Are you working on any books/projects that you would like to share with us? (We would love to hear all about them!)
I have received a lot of interest in a Stolen Boy sequel. My goal for the first book was just to tell the amazing story about these mere kids, trying to act like adults. And I had to get inside their heads to do it. So it turned into a psychological thriller, from inside these kids’ heads. These kids found themselves under an extraordinary amount of pressure in trying to figure out what they were going to do. And their parents were too mixed up in their own traumatic worlds, so they were of no help. And then all of a sudden, time was up. And they had to make this incredibly important decision that, in their minds, would destroy someone one way or the other. But the decision they made ended up destroying them all. And that’s where I ended it. Right after the climax of the crime.
There is still so much important story left to tell. About the arrests of Hollywood’s four co-defendants. Their amazing chain of confessions. The trials. The victim’s mother’s moment for revenge against the accused. And then Jesse Hollywood’s disappearance and his capture. And then there’s my story with my involvement with the film, my book, and the case. But the story’s not over yet. We still don’t know how it will end. Will Jesse James Hollywood get the death penalty? Will I go to jail in my efforts to try to help save him? Will the victim’s suicidal mother end up killing herself as a result of all of her pain?
The truth is, this has been a trying ordeal for me in many ways. I’ve been working on the film and book projects, as well as being an activist and participant in Jesse Hollywood’s life or death situation, since April of 2003. At some point I’m going to need to take a break from all this intense energy. That’s why I may begin an adaptation to a screenplay I wrote several years ago called Twice Sacrificed. It’s a deliciously intense story of family and sacrifice. Where a young man, who’s spent more than half his life in prison for murder—one he swears he never committed—gets out with the chance to find out what really happened to his stunning fifteen-year-old-girlfriend eighteen years earlier, only to discover the grisly secrets of his family’s past. Secrets that could now cost him not only his freedom—but his life.
Where can our readers find out more about you and Stolen Boy?
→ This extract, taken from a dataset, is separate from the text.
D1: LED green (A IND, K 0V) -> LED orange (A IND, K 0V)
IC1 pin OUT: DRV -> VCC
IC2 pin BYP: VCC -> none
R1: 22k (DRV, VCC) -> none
I have a Web site with a lot of information on it about Stolen Boy and my involvement with Alpha Dog and Jesse James Hollywood’s death penalty case. And that can be found at www.MichaelMehas.com. For those of your readers who are members of the media, I’ve also got a wonder media kit on the same sight. And, I’ve also begun a blog at www.StolenBoy.com, where I’ve started to cover a variety of subjects from the death penalty to law enforcement officials who try and convict defendants through the mass media instead of court and what can be done to make positive social change with our troubled youth.
Is there anything else you wish to add that we have not covered?
Just that I would like to again thank you for the time to discover what I’m about. These issues are very important to me. I want to see us all living happier and healthier lives. And anything that might be done to help inspire some kind of movement in these directions I believe will be positive for all of us, especially our children. Change is the key to our evolution, personally, as well as a race of people.
Thanks once again and good luck with all of your future endeavors.
Thank you, and have a brilliant day.